Suppose our party has happened upon a damaged tower. It's got a chunk missing out of an upper wall, and the floors are in awful shape. But it's well placed, and we could really use a defensible location.

We have a Wizard on hand who is able to cast Fabricate. If we can supply sufficient 'raw materials' for the Wizard, can they repair the tower over a couple days?

Ideally, the path to do this here would be that the party manually busts out the rotted floors, then the Wizard Fabricates new ones. Then they clean up the hole in the wall, and the Wizard Fabricates new chunks of stone wall until they have plugged the hole.

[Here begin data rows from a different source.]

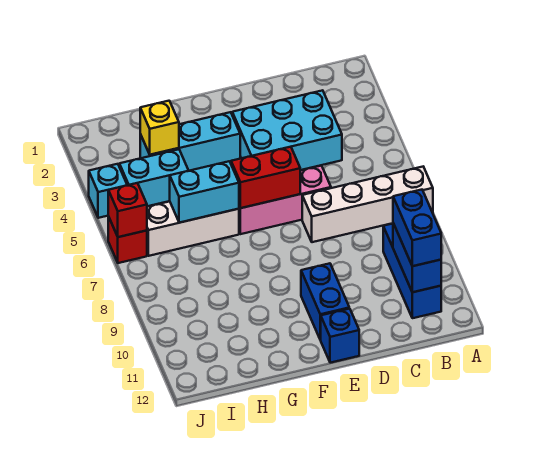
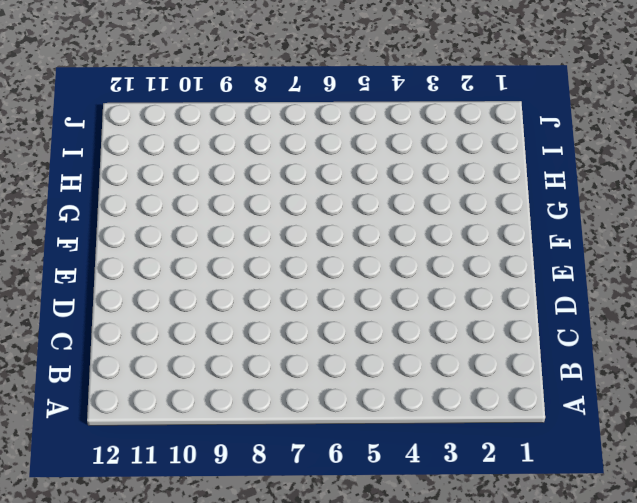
none -> white brick A7:D7 level 1
none -> blue brick B9:B11 level 1
none -> cyan brick C3:E4 level 1

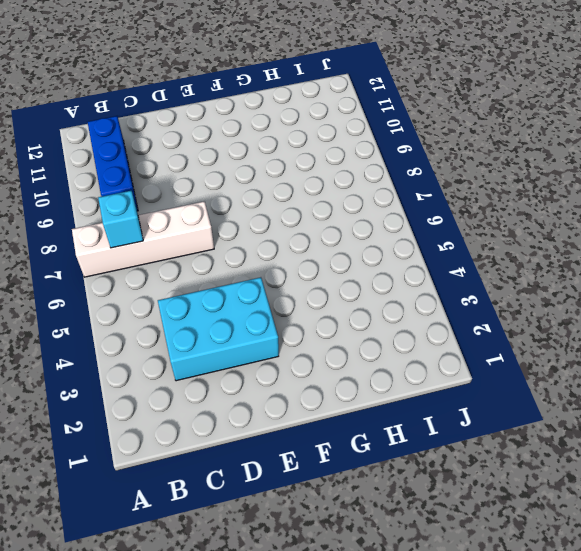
cyan brick B7 level 2 -> cyan brick J4 level 1
none -> pink brick D6:F6 level 1
none -> blue brick E10:E11 level 1
none -> blue brick E12 level 1

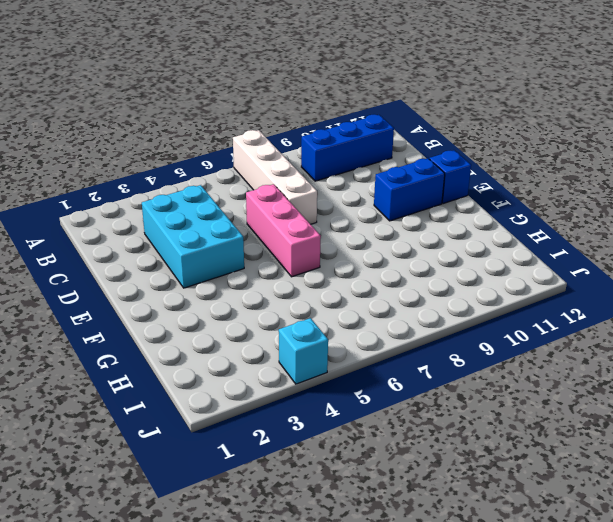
none -> cyan brick F3:H3 level 1
none -> white brick G6:I6 level 1
none -> cyan brick H4:I4 level 1

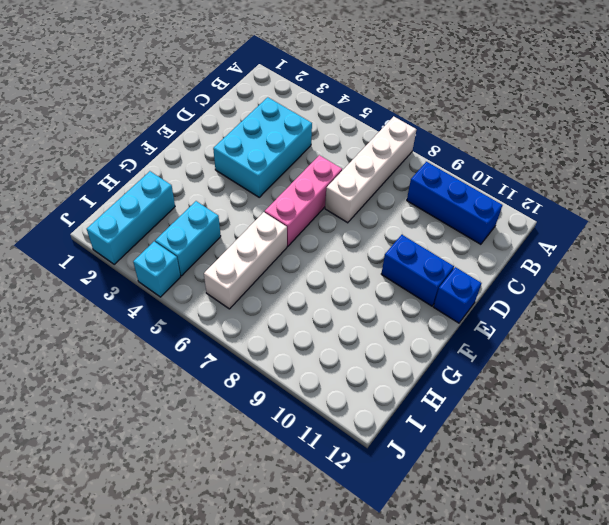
cyan brick H2:J2 level 1 -> cyan brick F3:H3 level 1
none -> red brick J6 level 1
none -> blue brick B10:B11 level 2
none -> red brick E6:F6 level 2

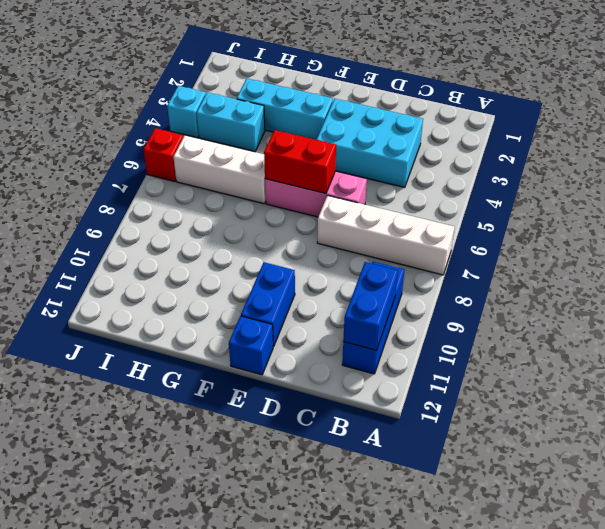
none -> cyan brick G6:H6 level 2
none -> yellow brick H3 level 2
none -> red brick J6 level 2

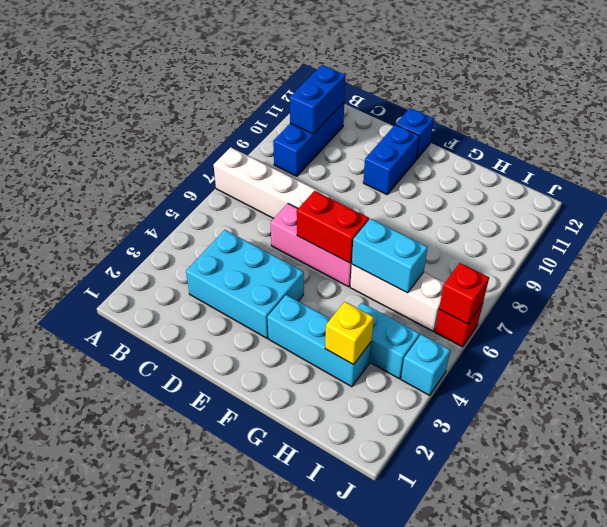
none -> blue brick B10:B11 level 3

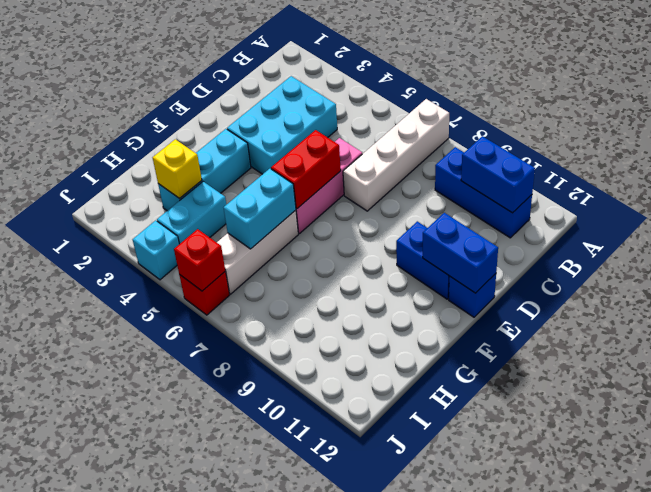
blue brick E11:E12 level 2 -> blue brick B10:B11 level 3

My concern with this is that the Fabricate spell says

You can fabricate a Large or smaller object (contained within a 10-foot cube, or eight connected 5-foot cubes), given a sufficient quantity of raw material.

PHB 239

A part of a wall wouldn't necessarily be an object...but if I Fabricated a 'small piece of stone wall, shaped like this' and just happened to Fabricate it in a location where it meshes in with the rest of the wall...I could see that working. Same idea with the floor...I position it so that it just happens to line up with where it would be installed.

The only thing I have on-hand that would really support this idea is that way back in AD&D 2E, the Spelljammer campaign setting specified that you could use Fabricate to repair damage to a ship. (Concordance of Arcane Space p82) Saying...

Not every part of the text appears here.